Documented testimonies and materials received from Tehran—registered with a human-rights documentation body—have resurfaced shocking allegations about Kahrizak, long associated with Iran’s crackdown apparatus.
According to the account, a family spent days searching for their missing son across hospitals, morgues, and detention sites. Their trail led to Behesht-e Zahra cemetery, and then to what they called the “final stop”: Kahrizak. There, after passing rows of plastic coverings and body bags, they encountered a scene that shattered the line between life and death: their son was inside a “body bag”… still breathing.
The testimony states the young man had been critically wounded by live fire. After allegedly witnessing security forces firing “finishing shots” at wounded protesters, he pretended to be dead to survive—only to be transported alive in a vehicle used for bodies. The account says he remained motionless for three days, without food or water, inside the plastic bag among the dead, hoping to live long enough to bear witness.
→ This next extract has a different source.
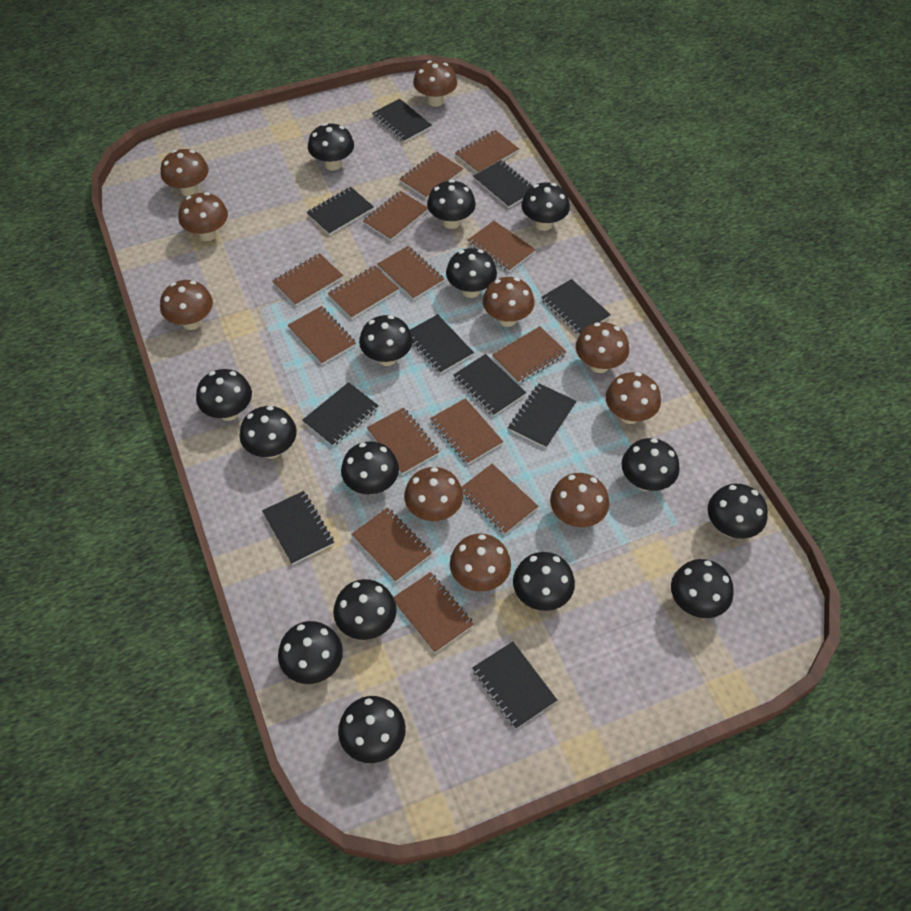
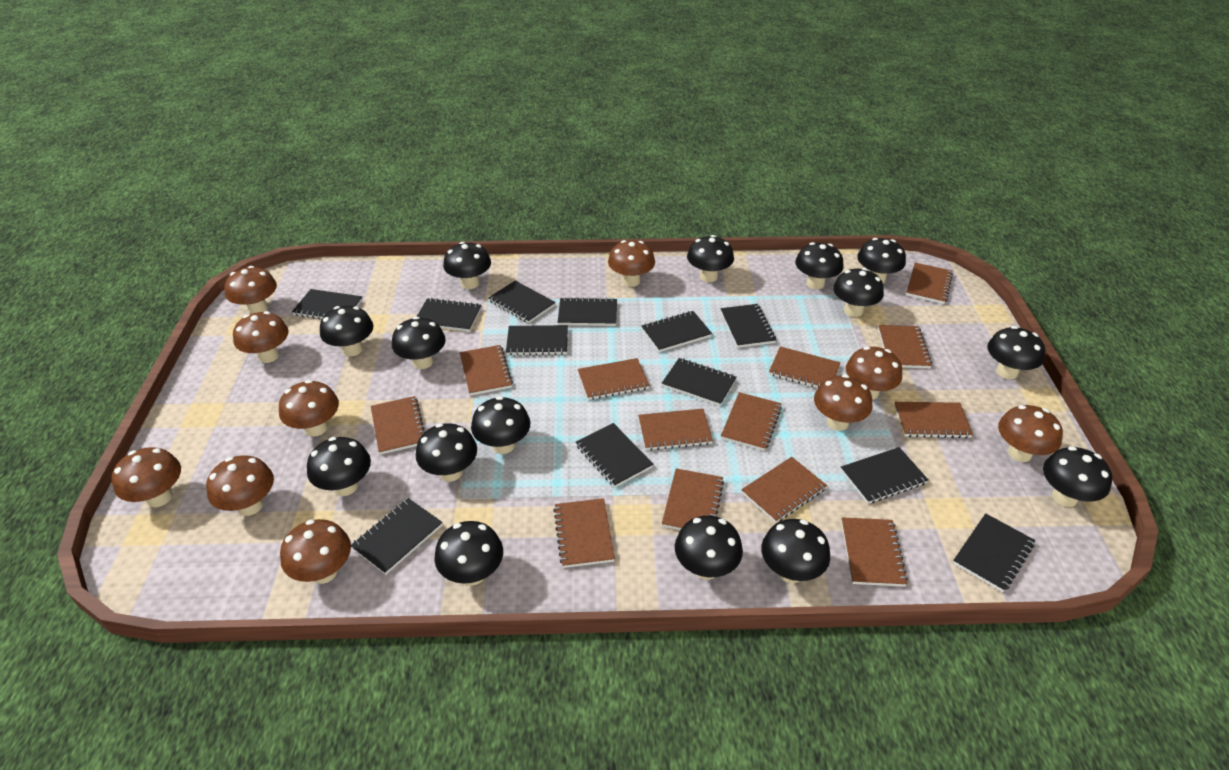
black notebook: 10 -> 12
brown notebook: 14 -> 13

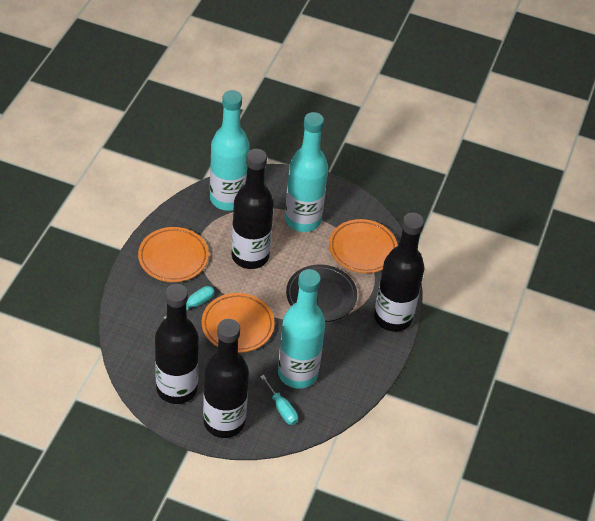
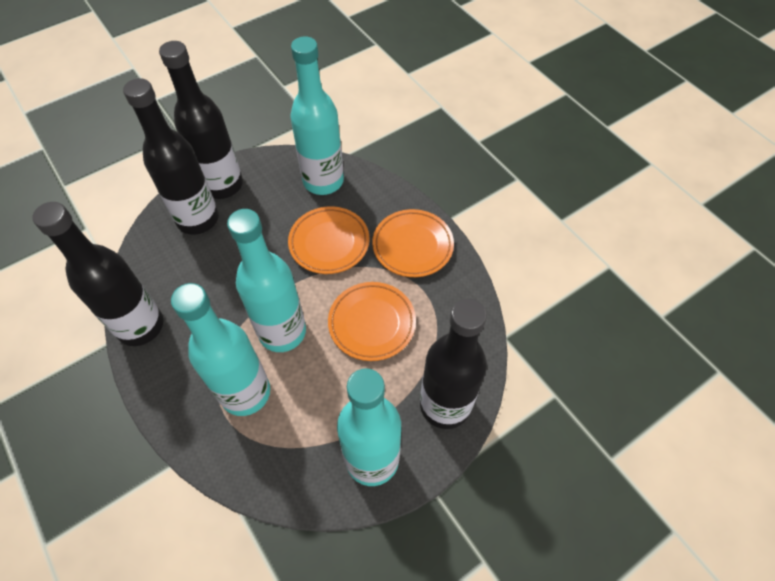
black plate: 1 -> 0
turquoise bottle: 3 -> 4
turquoise screwdriver: 2 -> 0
The narrative also draws a historical line: it recalls a statement attributed to Khomeini in the early 1980s claiming that “the MEK torture themselves to say the regime tortures,” followed—according to circulated testimonies—by brutal directives such as: “finish off the half-dead… send the wounded from hospital beds to the killing grounds.”
In parallel, widely shared footage linked to the Kahrizak atmosphere shows a mother bidding farewell to her slain child under heavy security—while chanting against Khamenei—underscoring defiance even in moments of grief.
The testimonies conclude with a message attributed to a 17-year-old girl calling from Tehran: “Don’t worry about us… we’ve found our path now.”
Backed by documented accounts, these revelations do not merely reopen the Kahrizak file—they also point to a reality far grimmer than official narratives, suggesting the scale of killings and abuses may be much larger, reinforcing calls for independent investigations and accountability, particularly regarding the targeting of the wounded and denial of medical care.